Guinness Marinated Pork Tenderloin with South American Aji Sauce
INGREDIENTS
  • Servings: 4-6 Servings
  • 1 cup beer – for the cook
  • FOR THE PORK
  • 2 to 2 1/2 pounds pork tenderloin
  • 1 Tablespoon dried oregano
  • 2 teaspoons cumin
  • Salt and Pepper
  • 1/4 cup olive oil
  • 1 cup thinly sliced green onions (about 6)
  • 12 ounce bottle of Guinness Stout beer (or other stout beer)
  • 1/2 cup Worcestershire sauce
  • FOR THE AJI SAUCE
  • 1/2 cup jalapenos, seeded, coarsely chopped
  • 1/2 cup green onions, coarsely chopped
  • 1/4 cup sweet onions, coarsely chopped
  • 1/4 cup coarsely chopped cilantro
  • 1 (or more) Tablespoons red wine vinegar
  • 1 (or more) Tablespoons lime juice
  • Aji (Ah-he) Sauce is a spicy Peruvian Sauce, typically made with the Aji Pepper, and served as a condiment. It is sometimes made with tomatoes as well.
DIRECTIONS
  1. FOR THE PORK
  2. Sprinkle tenderloins with oregano, cumin, salt and pepper. Drizzle olive oil over the meat and rub spices into meat. Place in a shallow pan or Ziploc bag and add green onions, beer and Worcestershire sauce.
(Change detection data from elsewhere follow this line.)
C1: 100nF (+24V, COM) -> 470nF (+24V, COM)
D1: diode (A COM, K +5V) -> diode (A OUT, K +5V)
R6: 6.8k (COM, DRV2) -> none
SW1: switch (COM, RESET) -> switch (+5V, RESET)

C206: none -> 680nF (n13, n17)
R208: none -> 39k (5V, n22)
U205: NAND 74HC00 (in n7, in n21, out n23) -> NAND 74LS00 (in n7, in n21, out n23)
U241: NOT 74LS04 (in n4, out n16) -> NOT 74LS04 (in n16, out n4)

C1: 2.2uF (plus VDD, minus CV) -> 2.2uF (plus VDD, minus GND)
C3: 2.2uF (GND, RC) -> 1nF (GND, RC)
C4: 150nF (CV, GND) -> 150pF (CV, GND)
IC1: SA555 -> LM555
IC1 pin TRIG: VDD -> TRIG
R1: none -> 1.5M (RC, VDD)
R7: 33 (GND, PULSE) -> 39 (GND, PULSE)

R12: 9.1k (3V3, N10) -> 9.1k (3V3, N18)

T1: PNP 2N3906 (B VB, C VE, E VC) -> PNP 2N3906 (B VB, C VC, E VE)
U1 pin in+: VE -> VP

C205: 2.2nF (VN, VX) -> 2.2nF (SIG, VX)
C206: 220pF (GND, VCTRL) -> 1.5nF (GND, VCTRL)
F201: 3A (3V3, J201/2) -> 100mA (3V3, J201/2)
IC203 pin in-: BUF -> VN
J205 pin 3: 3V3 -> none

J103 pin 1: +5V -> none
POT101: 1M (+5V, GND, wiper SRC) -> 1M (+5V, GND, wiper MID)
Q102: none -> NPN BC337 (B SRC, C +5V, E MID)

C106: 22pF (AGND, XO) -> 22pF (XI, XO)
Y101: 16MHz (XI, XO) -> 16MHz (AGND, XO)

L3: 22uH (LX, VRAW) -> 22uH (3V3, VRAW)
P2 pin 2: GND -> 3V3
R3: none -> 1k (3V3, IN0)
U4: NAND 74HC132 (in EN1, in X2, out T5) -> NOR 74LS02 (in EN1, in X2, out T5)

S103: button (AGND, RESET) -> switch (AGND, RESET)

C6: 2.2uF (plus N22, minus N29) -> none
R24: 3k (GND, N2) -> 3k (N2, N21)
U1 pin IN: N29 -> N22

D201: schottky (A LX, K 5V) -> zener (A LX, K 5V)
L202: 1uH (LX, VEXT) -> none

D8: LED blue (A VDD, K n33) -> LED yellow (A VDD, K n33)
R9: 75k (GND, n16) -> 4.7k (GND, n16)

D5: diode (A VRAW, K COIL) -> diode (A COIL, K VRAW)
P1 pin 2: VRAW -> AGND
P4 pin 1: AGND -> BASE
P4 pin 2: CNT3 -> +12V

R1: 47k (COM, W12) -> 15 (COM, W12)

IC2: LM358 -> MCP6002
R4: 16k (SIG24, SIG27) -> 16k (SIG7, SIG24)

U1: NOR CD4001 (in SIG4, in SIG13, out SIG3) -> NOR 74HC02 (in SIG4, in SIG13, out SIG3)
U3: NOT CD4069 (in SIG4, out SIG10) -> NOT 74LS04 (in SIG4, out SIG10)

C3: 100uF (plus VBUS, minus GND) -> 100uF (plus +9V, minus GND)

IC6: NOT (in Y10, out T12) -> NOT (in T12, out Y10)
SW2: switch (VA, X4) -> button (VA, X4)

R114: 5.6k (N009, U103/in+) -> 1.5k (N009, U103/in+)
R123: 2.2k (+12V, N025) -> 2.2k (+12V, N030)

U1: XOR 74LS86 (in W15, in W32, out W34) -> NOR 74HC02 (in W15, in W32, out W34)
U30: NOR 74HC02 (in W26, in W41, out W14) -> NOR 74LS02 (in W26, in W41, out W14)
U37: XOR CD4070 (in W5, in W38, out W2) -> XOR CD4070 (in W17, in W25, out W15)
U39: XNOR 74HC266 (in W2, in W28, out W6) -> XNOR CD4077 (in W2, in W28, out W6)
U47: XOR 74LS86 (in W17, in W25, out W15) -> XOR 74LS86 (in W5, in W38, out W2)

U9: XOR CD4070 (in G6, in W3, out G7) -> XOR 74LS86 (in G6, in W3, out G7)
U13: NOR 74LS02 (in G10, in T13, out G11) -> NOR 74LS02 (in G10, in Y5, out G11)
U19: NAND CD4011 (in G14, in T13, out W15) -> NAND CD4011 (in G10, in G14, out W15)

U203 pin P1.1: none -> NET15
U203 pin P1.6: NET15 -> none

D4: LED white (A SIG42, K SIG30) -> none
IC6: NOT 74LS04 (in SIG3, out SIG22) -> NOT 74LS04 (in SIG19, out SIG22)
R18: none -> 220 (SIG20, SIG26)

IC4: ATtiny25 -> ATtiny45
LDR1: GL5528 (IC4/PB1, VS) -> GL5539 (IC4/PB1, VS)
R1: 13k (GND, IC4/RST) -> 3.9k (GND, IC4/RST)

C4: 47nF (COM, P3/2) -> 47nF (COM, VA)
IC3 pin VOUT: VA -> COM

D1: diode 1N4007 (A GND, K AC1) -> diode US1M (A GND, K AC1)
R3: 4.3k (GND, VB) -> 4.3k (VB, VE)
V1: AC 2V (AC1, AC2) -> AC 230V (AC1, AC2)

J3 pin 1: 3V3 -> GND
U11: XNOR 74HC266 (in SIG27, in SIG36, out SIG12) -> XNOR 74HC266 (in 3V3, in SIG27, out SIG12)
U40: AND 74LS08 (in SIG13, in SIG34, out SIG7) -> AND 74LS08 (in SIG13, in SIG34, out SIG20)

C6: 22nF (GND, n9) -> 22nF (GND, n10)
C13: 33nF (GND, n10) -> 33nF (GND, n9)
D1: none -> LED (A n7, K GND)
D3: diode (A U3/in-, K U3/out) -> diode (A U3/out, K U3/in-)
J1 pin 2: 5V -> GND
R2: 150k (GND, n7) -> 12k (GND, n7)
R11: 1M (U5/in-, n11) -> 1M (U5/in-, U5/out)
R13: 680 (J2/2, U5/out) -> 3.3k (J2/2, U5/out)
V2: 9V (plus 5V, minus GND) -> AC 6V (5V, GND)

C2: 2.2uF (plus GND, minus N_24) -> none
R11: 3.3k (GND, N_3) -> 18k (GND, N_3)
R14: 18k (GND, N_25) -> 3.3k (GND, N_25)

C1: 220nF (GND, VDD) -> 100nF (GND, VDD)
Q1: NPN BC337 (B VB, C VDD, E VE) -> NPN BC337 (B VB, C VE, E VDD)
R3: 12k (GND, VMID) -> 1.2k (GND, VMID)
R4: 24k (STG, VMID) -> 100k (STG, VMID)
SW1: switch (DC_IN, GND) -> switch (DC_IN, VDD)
Chill 3 hours, turning occasionally.
  3. Roast in a 350 oven, or grill, until internal temp reaches 145. Rest 5-10 minutes before slicing. Serve with Aji Sauce. (Note: Can Sub Flank steak for the pork.)
  4. FOR THE AJI SAUCE
  5. Combine jalapenos, both onions and cilantro in a food processor. Puree until paste forms.
  6. Add 1 Tablespoon each of lime juice and red wine vinegar and process until well blended. Transfer to a bowl and stir in more lime/vinegar to balance taste. Season with salt and pepper. Serve with pork tenderloin or Flank Steak.
RECIPE BACKSTORY
Recipe Adapted from one found on the web For the Cooking with Beer Cooking Class - 112 If you love Argentine style meats and Colombian Sauces you will fall in love with this recipe. While living onboard our boat in the BVI's, this dish was on the menu each week, for our guests and was always one of the most requested recipes. Sometimes I use flank steak instead of pork tenderloin; either one is a great vehicle for this wonderful sauce. (Note: If you can get your hands on a good Colombian beer, use that. If not, Guinness makes for a nice marinade.)